About two dozen crew members of the North Korea-flagged vessel were able to fight off the eight gunmen who had seized the vessel late Monday.

NAIROBI, KENYA (CBS/AP) -- The crew of a ship hijacked off the Somali coast overpowered their attackers Tuesday and regained control of the vessel, officials said.

About two dozen crew members of the North Korea-flagged vessel were able to fight off the eight gunmen who had seized the vessel late Monday, and the crew was piloting the ship back to the war-battered city's port in Mogadishu, said Andrew Mwangura, program coordinator of the Seafarers Assistance Program, which independently monitors piracy in the region.

He said first reports that the vessel was from South Korea were incorrect, and that the crew numbered about 22, instead of nearly twice that number as earlier reported.

The attackers seized the ship late Monday in the waters off the war-battered capital, Mogadishu, said Paddy Ankunda, a Somalia spokesman for the African Union, which has peacekeepers at the city's port.

A cargo trader who works at the port said the ship was from South Korea, with 43 foreign crew members on board. The trader, who spoke on condition of anonymity due to feared reprisals from the pirates, said the ship had been carrying a load of sugar from India. Both spoke by telephone from Mogadishu.

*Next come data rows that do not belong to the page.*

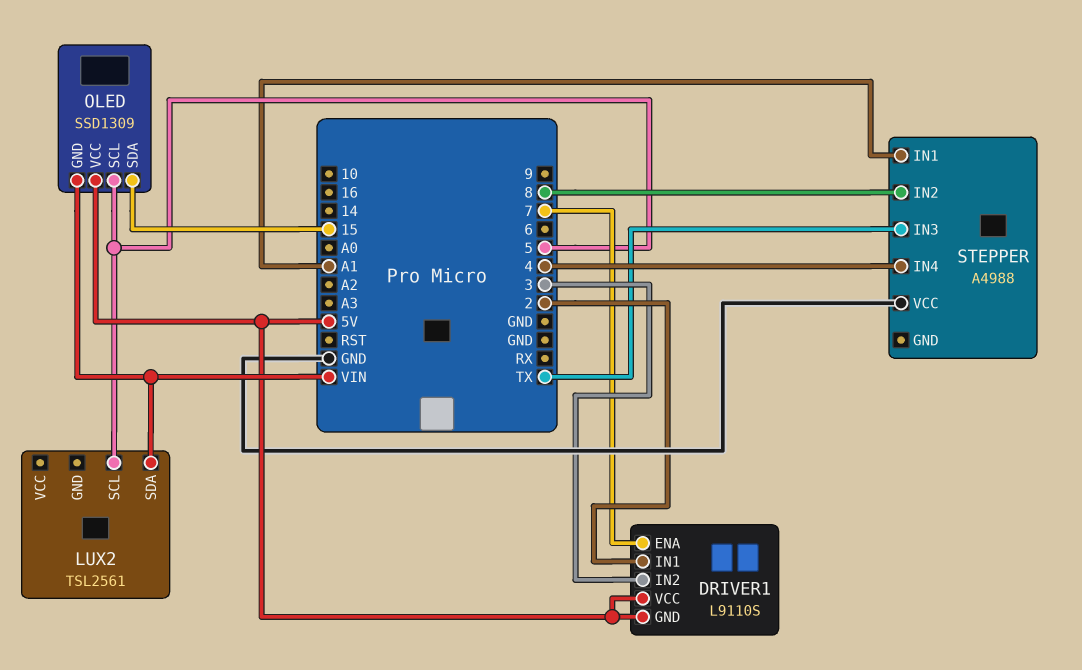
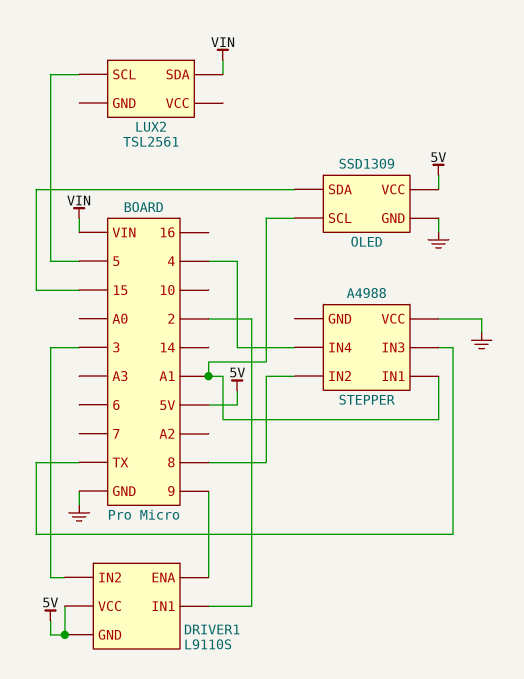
DRIVER1 pin ENA: 7 -> 9
OLED pin GND: VIN -> GND
OLED pin SCL: 5 -> A1

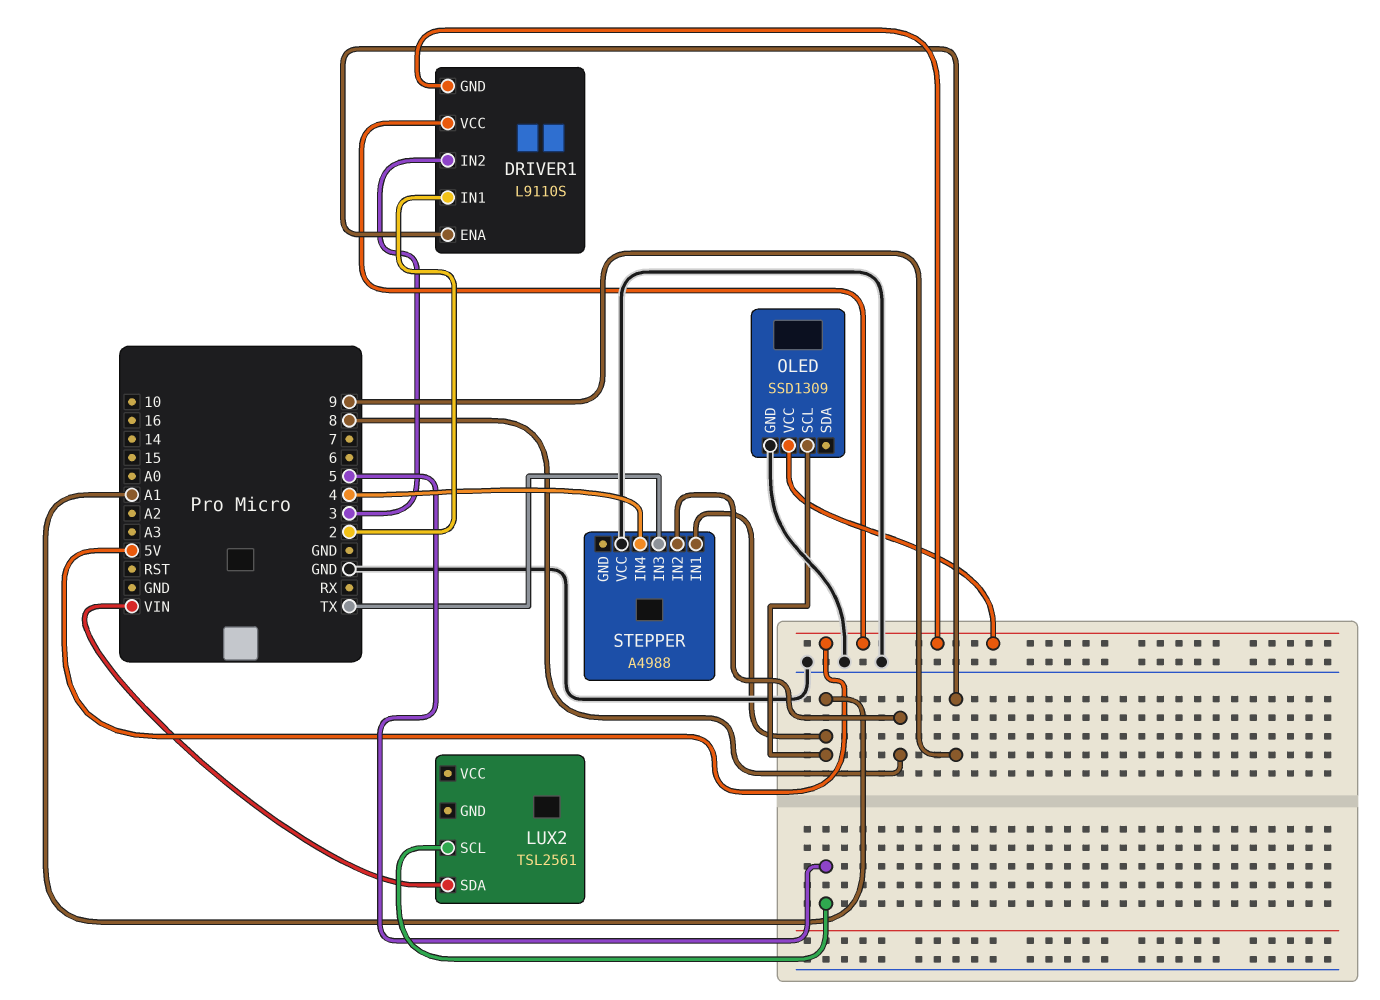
OLED pin SDA: 15 -> none

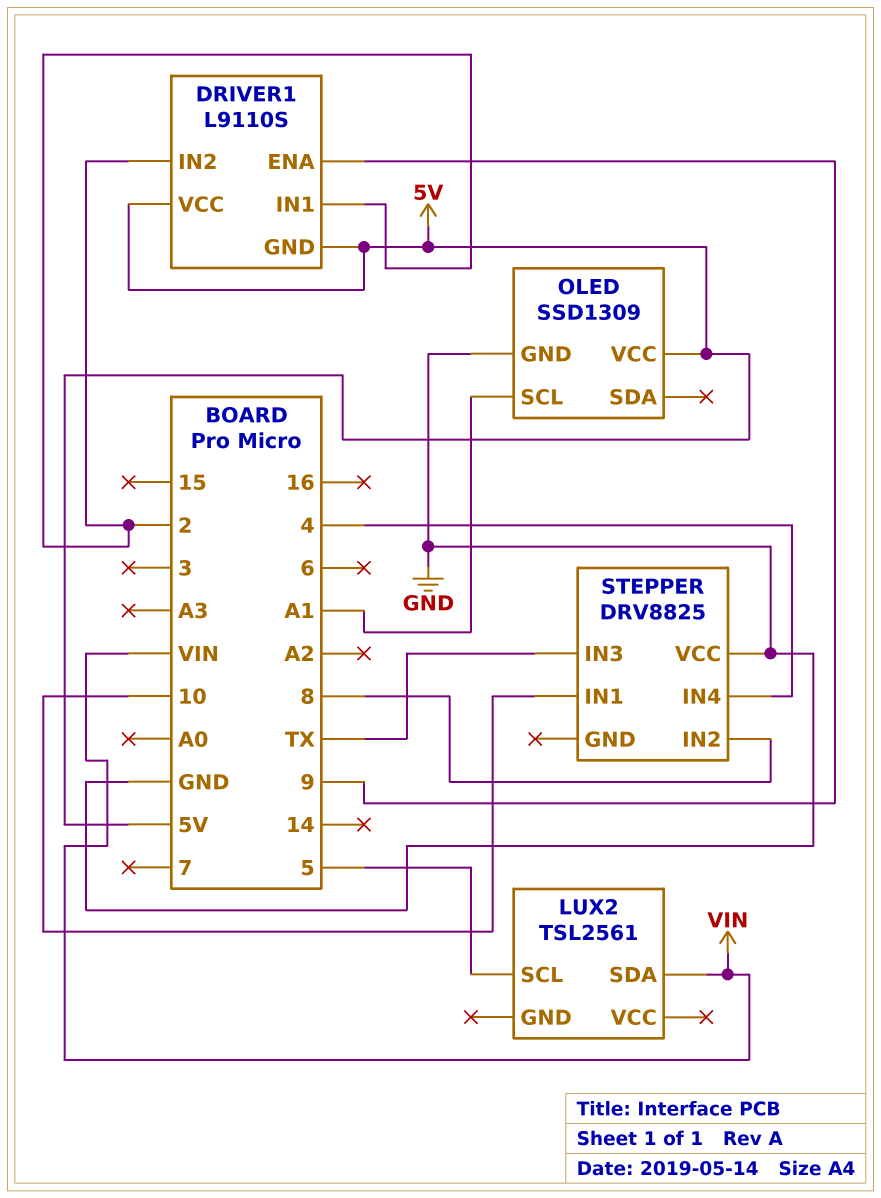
DRIVER1 pin IN2: 3 -> 2
STEPPER: A4988 -> DRV8825
STEPPER pin IN1: A1 -> 10

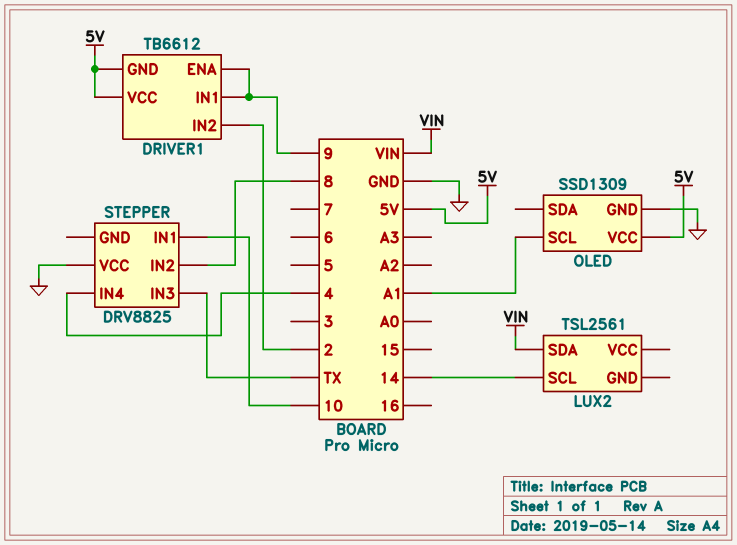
DRIVER1: L9110S -> TB6612
DRIVER1 pin IN1: 2 -> 9
LUX2 pin SCL: 5 -> 14

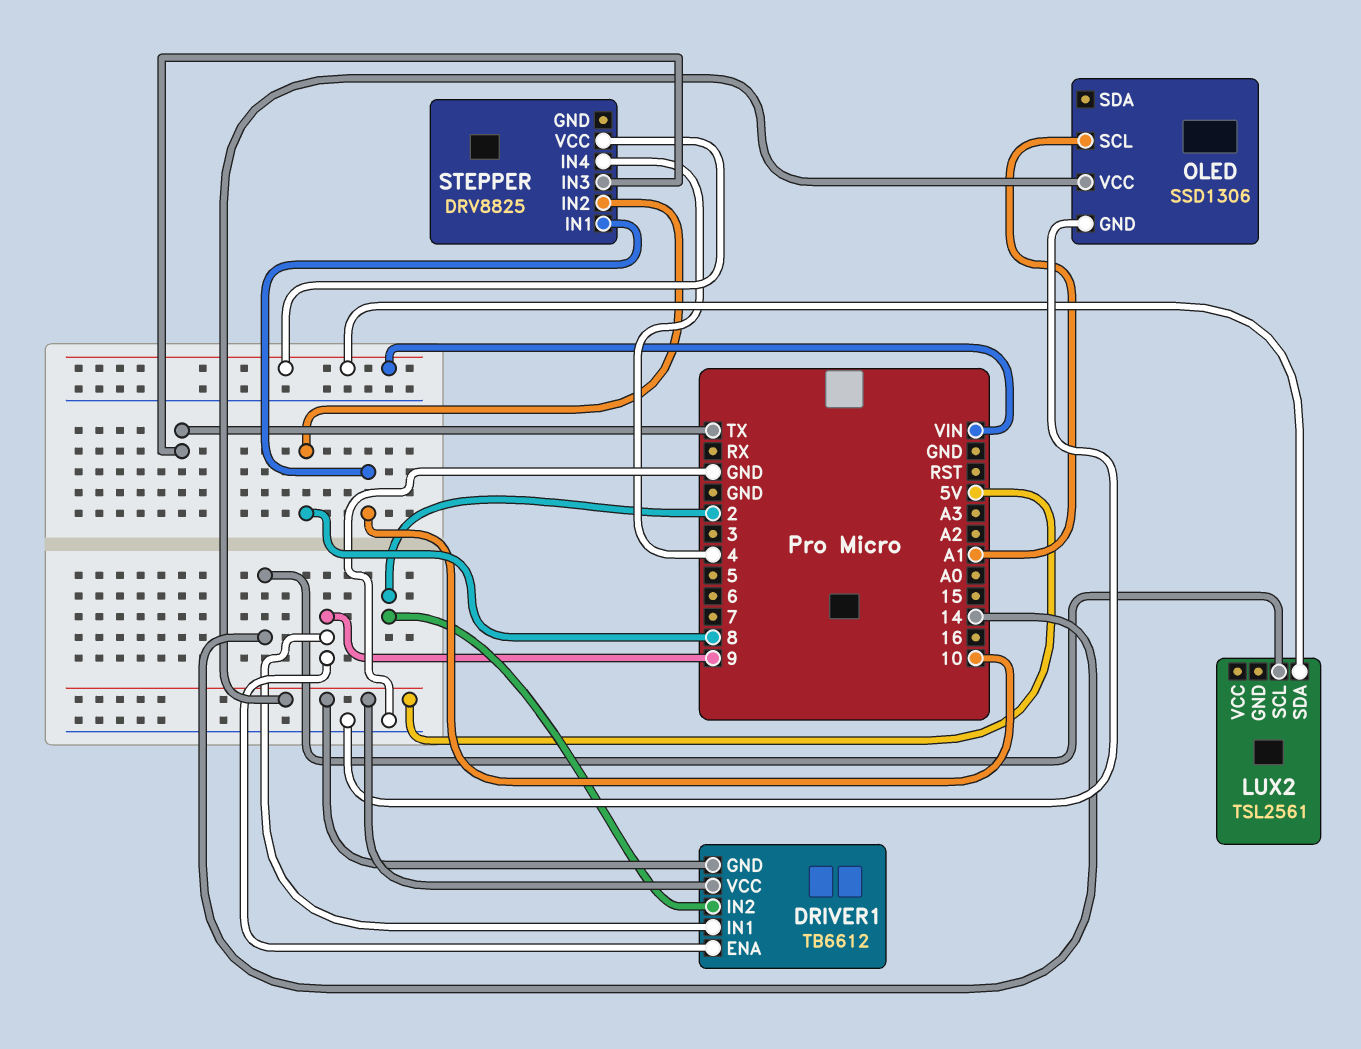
OLED: SSD1309 -> SSD1306
STEPPER pin VCC: GND -> VIN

Further details were not immediately available.

An international watchdog reported this month that pirate attacks worldwide jumped 14 percent in the first nine months of 2007, with the biggest increases off the poorly policed waters of Somalia and Nigeria.

Reported attacks in Somalia rose rapidly to 26, up from eight a year earlier, the London-based International Maritime Bureau said through its piracy reporting center in Kuala Lumpur, Malaysia. And some of those hijackings have turned deadly.

Somalia has had 16 years of violence and anarchy, and is now led by a government battling to establish authority even in the capital. Its coasts are virtually unpoliced.

Piracy off Somalia increased this year after Ethiopian forces backing Somali government troops ousted an Islamic militia in December, said Andrew Mwangura, program coordinator of the Seafarers Assistance Program which independently monitors piracy in the region.

During the six months that the Council of Islamic Courts ruled most of southern Somalia, where Somali pirates are based, piracy abated, Mwangura said.

At one point, the Islamic group said it was sending scores of fighters to crack down on pirates there. Islamic fighters even stormed a hijacked, UAE-registered ship and recaptured it after a gun battle in which pirates - but no crew members - were reportedly wounded.

In May, pirates complaining their demands had not been met killed a crew member a month after seizing a Taiwan-flagged fishing vessel off Somalia's northeastern coast.

Pirates even targeted vessels on humanitarian missions, such as the MV Rozen which was hijacked in February soon after it had delivered food aid to northeastern Somalia. The ship and its crew were released in April, but the World Food Program has since relied on more expensive air deliveries for Somalia.

Indonesia remained the world's worst piracy hotspot, with 37 attacks in the first nine months of 2007. But that was an improvement from 40 in the same period a year earlier, IMB said.

The IMB said Southeast Asia's Malacca Strait, one of the world's busiest waterways, has been relatively quiet with 198 attacks on ships reported between January and September, up from 174 in the same period in 2006.

It said 15 vessels were hijacked, 63 crew members kidnapped and three killed.

Oil-rich Nigeria suffered 26 pirate attacks so far this year, up from nine in the same period last year.